Our mission
To create more meaningful access to nature for people with disabilities
Our history
Dr. Ed Price, a retired geologist and professor of the environmental sciences, had spent his life hiking out in the backcountry, even with a leg significantly weakened by a polio virus at the age of 3. Over time, the neurodegenerative effects of post-Polio syndrome made it more difficult for him to get out onto trails to experience them the way he was used to, and he started to look for trails he could do using a wheelchair in many of the public lands visited around the US. It was hard, if not impossible or even sometimes dangerous (especially with misleading signage about what constitutes an "accessible trail" in some likely well-meaning parks!) When he would ask park rangers where he could go in his wheelchair, he'd often get a "sorry!" or led to a token trail around the visitor center, not even out of eyesight or earshot of the parking lot.

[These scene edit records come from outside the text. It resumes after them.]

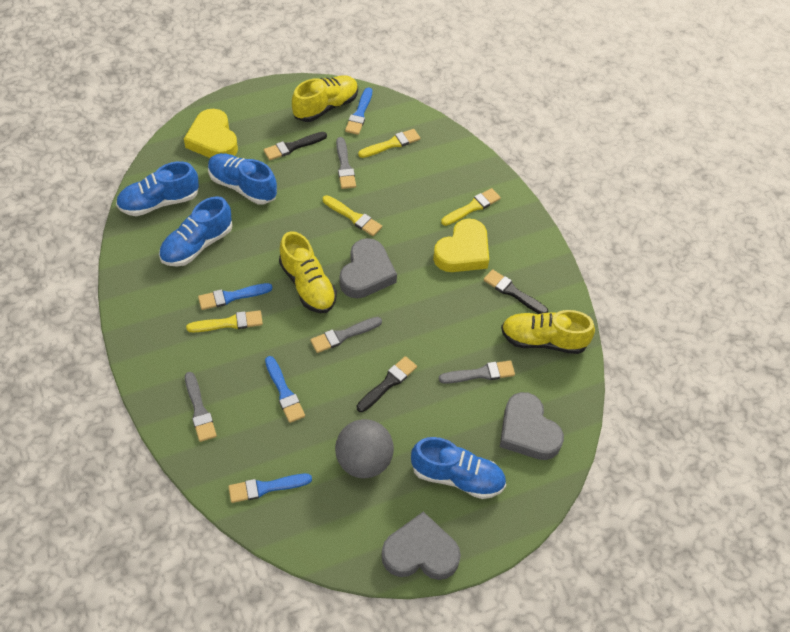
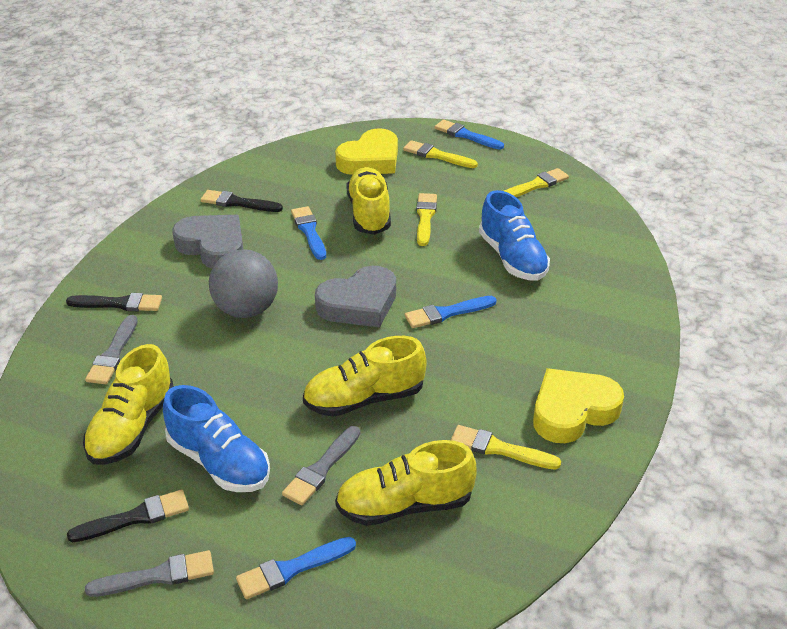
blue shoe: 4 -> 2
grey brush: 4 -> 3
grey heart: 3 -> 2
yellow shoe: 3 -> 4

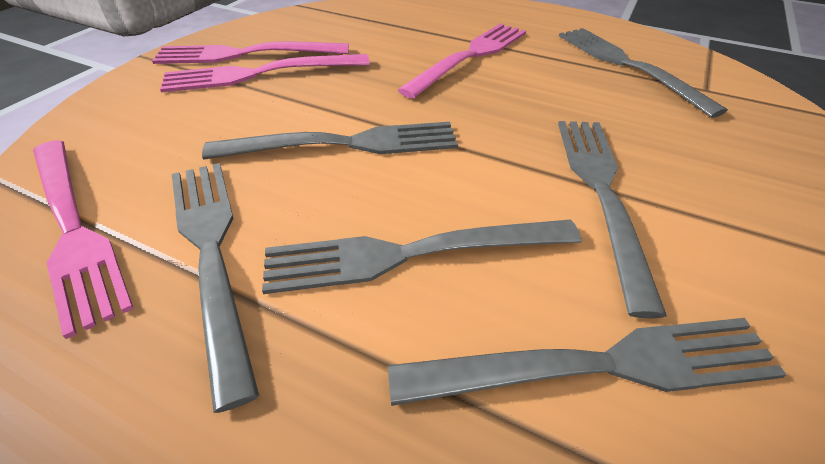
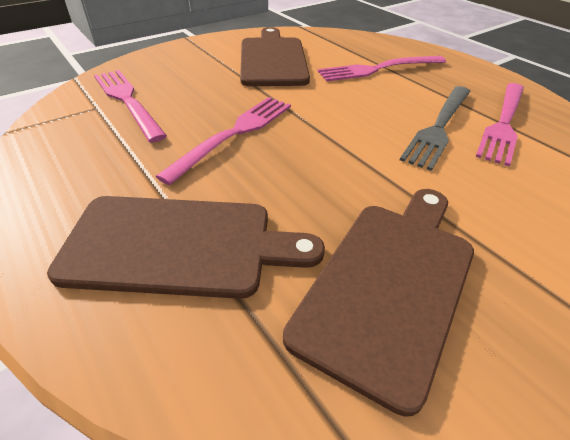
brown cutting board: 0 -> 3
grey fork: 6 -> 1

He knew there was major room for improvement in the outdoor experiences available to people who use wheelchairs and other adaptive equipment to get around. He founded Trail Access Project in 2015 with the goal of creating more meaningful access to nature for people with disabilities.
We began our work for the disability community with a federal grant in 2017 to assess hiking trails in federal lands surrounding Las Vegas for their accessibility characteristics. While assessing the closest to "accessible" trails at Lake Mead National Recreation area, Red Rock Canyon, and the Desert National Wildlife Refuge, we never encountered a single person with a visible disability. Was there anywhere in these amazing places that they could immerse themselves with the quiet natural setting--the reason those parks exist? We realized we needed a way to get people out onto trails now, without waiting out the long timelines often associated with trail improvements, and so we began applying to grants to fund a variety of adaptive trail equipment and started hosting events out on trails!
We are committed to building the Las Vegas area’s first and only nonprofit outdoor adaptive recreation program getting people with disabilities–and their friends and family who are hiking/traveling with them–beyond the “handicap” parking spot, beyond the accessible bathroom, actually immersed within the natural setting and within the reason the parks exist–both locally in town and in Southern Nevada’s special natural places, such as Red Rock Canyon, Lake Mead, and the Spring Mountains (Mount Charleston).
TAP’s work includes partnerships with the local, state, and federal park and land managers to increase access to the trails themselves through trail improvements, as well as hosting group adaptive hiking events on existing southern Nevada trails using our fleet of specialty trail wheelchairs and adaptive equipment. Many of our participants have paraplegia, partial quadriplegia, and traumatic brain injuries, and we also have long-standing relationships with local neurorecovery centers and post-polio groups.